Extreme Planetary Destruction Observed: K2-22b and BD+05 4868 Ab

Відредаговано: Vera Mo

At the 2025 annual meeting of the American Astronomical Society, researchers from Pennsylvania State University and the Massachusetts Institute of Technology reported significant findings related to extreme planetary destruction. They studied rocky planets that are literally evaporating due to the intense heat from their stars.

The Pennsylvania team utilized the James Webb Space Telescope (JWST) to measure the internal composition of the disintegrating rocky planet K2-22b for the first time. Located hundreds of light-years from Earth, K2-22b completes an orbit around its star every 9.1 hours at a surface temperature of 2100 K, sufficient to vaporize iron and rock into space.

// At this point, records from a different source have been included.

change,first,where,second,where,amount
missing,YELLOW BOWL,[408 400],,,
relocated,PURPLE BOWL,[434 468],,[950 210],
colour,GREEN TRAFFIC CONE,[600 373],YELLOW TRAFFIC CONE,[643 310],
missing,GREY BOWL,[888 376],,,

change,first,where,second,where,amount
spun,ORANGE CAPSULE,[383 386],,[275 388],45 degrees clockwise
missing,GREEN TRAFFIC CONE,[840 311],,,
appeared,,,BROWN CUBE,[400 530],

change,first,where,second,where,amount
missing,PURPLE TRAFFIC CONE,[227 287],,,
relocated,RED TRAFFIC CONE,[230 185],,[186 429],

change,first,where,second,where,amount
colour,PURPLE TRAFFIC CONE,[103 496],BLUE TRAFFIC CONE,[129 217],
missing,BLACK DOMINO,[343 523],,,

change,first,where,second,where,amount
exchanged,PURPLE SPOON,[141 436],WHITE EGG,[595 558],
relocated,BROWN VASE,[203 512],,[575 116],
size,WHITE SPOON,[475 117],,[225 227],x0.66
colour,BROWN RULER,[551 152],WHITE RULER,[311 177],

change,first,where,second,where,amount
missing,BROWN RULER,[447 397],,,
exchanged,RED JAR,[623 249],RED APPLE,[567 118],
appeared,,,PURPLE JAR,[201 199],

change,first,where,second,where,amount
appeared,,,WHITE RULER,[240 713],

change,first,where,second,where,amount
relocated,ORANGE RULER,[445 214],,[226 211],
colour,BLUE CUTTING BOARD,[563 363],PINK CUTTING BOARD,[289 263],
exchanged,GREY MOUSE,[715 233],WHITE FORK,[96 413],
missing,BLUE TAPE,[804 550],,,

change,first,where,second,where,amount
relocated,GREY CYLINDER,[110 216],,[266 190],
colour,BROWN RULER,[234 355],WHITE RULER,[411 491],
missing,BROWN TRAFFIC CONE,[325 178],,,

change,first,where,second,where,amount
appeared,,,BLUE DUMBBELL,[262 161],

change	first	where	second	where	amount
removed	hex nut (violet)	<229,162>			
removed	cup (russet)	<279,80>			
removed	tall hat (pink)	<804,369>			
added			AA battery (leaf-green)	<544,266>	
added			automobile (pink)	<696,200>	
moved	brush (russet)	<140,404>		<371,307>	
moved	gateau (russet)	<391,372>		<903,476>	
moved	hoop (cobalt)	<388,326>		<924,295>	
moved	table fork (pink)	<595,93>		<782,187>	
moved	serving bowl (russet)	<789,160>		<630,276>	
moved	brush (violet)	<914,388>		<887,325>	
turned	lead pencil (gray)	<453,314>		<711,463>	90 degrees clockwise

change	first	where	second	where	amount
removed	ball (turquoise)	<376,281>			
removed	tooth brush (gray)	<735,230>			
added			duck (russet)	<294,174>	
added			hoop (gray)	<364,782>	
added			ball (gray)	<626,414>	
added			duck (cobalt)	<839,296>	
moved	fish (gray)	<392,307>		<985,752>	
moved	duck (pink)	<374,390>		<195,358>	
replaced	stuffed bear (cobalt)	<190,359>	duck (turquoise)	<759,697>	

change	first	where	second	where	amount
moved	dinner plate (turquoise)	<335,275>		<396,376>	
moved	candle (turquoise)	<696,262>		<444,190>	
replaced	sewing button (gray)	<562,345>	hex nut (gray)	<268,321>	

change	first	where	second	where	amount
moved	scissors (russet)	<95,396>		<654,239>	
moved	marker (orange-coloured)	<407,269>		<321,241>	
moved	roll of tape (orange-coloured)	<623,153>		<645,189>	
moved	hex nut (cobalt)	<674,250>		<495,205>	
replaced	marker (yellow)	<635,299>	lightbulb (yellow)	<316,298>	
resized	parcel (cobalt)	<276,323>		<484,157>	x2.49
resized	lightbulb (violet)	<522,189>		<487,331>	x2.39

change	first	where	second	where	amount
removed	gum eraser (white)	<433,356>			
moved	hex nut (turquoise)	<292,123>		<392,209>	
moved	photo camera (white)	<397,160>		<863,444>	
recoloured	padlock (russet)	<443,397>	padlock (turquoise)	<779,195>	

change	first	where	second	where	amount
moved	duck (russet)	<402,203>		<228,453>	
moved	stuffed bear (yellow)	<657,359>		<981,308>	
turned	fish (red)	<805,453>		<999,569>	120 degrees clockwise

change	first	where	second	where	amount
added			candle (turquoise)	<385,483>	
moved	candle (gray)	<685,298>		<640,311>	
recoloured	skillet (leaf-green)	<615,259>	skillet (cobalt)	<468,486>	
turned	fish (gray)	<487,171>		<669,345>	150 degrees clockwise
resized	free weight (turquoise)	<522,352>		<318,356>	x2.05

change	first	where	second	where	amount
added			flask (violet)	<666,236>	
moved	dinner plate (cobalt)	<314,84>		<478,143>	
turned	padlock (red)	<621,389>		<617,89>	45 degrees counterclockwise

Nik Tousey, a graduate student at Pennsylvania State University and lead author of one of the studies, stated, "These planets are literally turning their insides out into space, and thanks to JWST, we finally have the opportunity to study their composition and learn what these planets orbiting other stars are really made of."

Meanwhile, the MIT team announced the discovery of the closest and fastest-disintegrating planet, BD+05 4868 Ab, identified using the TESS telescope. This planet exhibits the most impressive dust tails among known disintegrating planets, extending 9 million kilometers and covering more than half of its orbit. BD+05 4868 Ab orbits its star every 30.5 hours.

Notably, BD+05 4868 Ab features two distinct tails—a leading tail composed of larger dust particles akin to sand grains, and a trailing tail made up of smaller particles comparable to soot. The planet's destruction rate is so high that it loses mass equivalent to that of the Moon over a million years and is expected to completely evaporate in one to two million years.

The Pennsylvania researchers also detected unexpected signs of carbon dioxide and nitric oxide in the spectrum of K2-22b—compounds typically associated with icy bodies like comets rather than the mantle of Earth-like planets. This discovery raises new questions about the composition and evolution of such celestial bodies.

Both teams have jointly applied for observations of BD+05 4868 A using the JWST, which may unveil new insights into the internal structures of exoplanets.